After giving birth to her children, Sierra Woods struggled to breastfeed and sought out professional help. She was seeking someone that looked like her, and when she finally found someone, she was elated. “Through the process of trying to find a Black International Board of Lactation Consultant Examiner, Woods saw a clear need in the Indianapolis community for the Black breastfeeding community.”

Thus began Woods’ journey to starting her own business “MelaMama,” which offers individualized “breastfeeding support, lactation consultation, and return-to-work help” and now, Woods “is the only Black lactation and breastfeeding specialist in private practice in Indianapolis.”

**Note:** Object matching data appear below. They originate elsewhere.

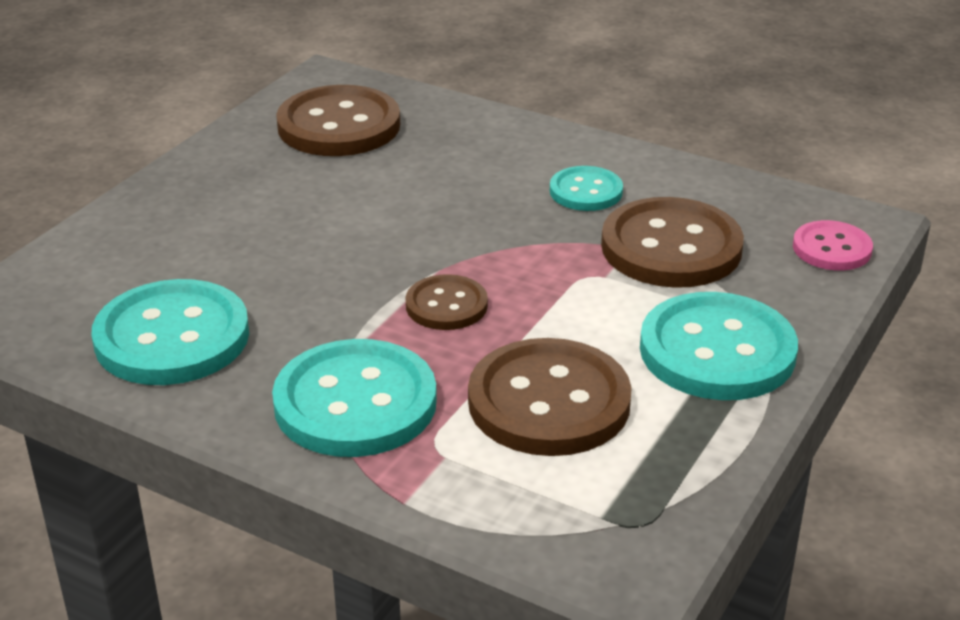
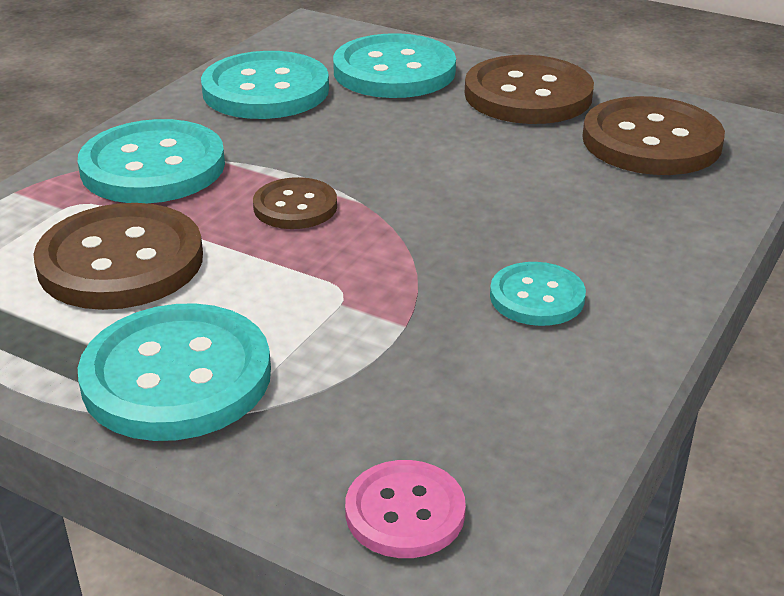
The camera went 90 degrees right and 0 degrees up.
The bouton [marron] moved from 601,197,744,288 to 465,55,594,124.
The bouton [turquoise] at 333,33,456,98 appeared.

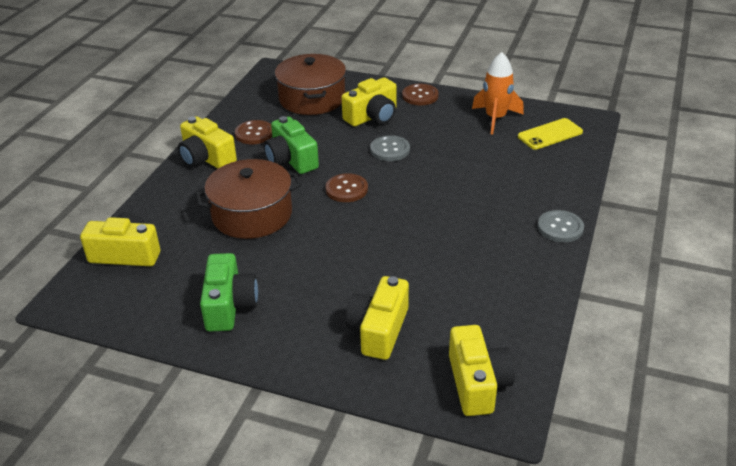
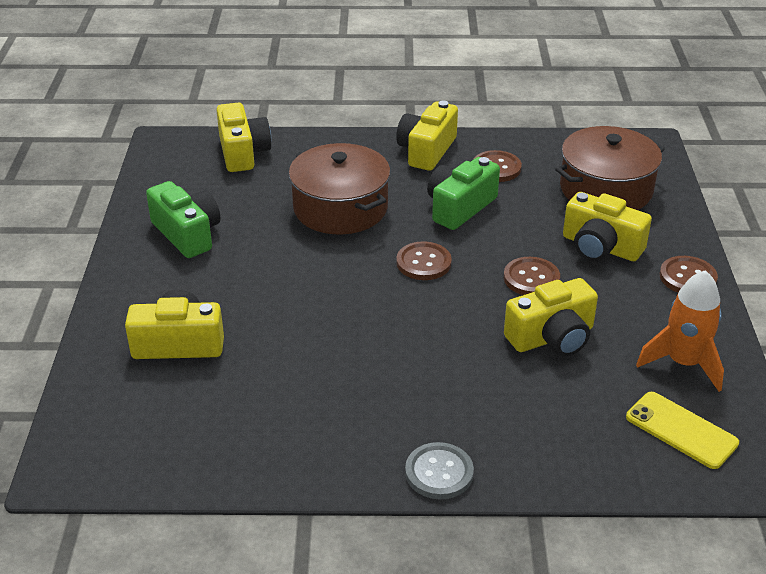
The camera went 70 degrees right and 0 degrees up.
The bouton [gris] at 370,135,410,161 became the bouton [marron] at 504,257,560,295.
The appareil photo [vert] at 200,253,258,332 turned 105 degrees counterclockwise.
The appareil photo [jaune] moved from 449,325,515,416 to 504,278,598,357.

Per the Centers for Disease Control and Prevention, breastfeeding is a “critical factor in improving public health,” and it “prevents many of the contributing factors that cause black infant mortality rates to be significantly higher such as SIDS, complications of low birth weight, and maternal complications.” Additionally, “[t]he American Academy of Pediatrics recommends that babies be exclusively breastfed for the first six months. The Academy also advises that breastfeeding should be continued when foods are introduced for an additional six months.”

Research from one study highlighted the fact that the race of the caregiver has a radical impact on survival rates for both mother and infant—for instance, with a white doctor, “Black babies are about three times more likely to die in the hospital than white newborns.” It follows that, “if we had Black lactation consultants, we would likely see an increase in the survival rates for black babies.”

Despite the evidence on how beneficial it is to breastfeed, the New York Times reports that “61% of Black mothers initiated breastfeeding compared to 78% of white mothers.” The American Civil Liberties Union (ACLU) also found that Black women are breastfeeding “for shorter durations.” Stephanie Devane-Johnson, a North Carolina doctoral student conducted research to uncover the root cause of why there was a difference, and ultimately attributed it to “[s]ociohistorical factors…such as stereotypes dating back to slavery…they [Black mothers] saw it as a ‘white thing.’” 

Indeed, Woods explained how “[d]uring slavery times, African Americans has to actually feed their slave owners’ children.’…This part of Black and African American history has been linked to why generations of Black mothers didn’t breastfeed their children, either due to a lack of supply or psychological trauma.” This is on top of other factors that might serve as a barrier and prevent breastfeeding, including the hyper-sexualization of Black bodies, lack of paid maternal leave and a safe space to pump, in addition to inequities with health insurance that many Black women face. 

Woods feels that “lactation support and advocacy is her calling in life.” When asked about what advice she’d give to someone at the start of their path to breastfeeding, she said, “Education. Education. Education. Oh, and support. The more you know about breastfeeding, the better off you will be. You will be more confident which is vital. Support is my 2nd piece of advice. Find your village and lean on them when you are feeling overwhelmed…Knowledge is power!”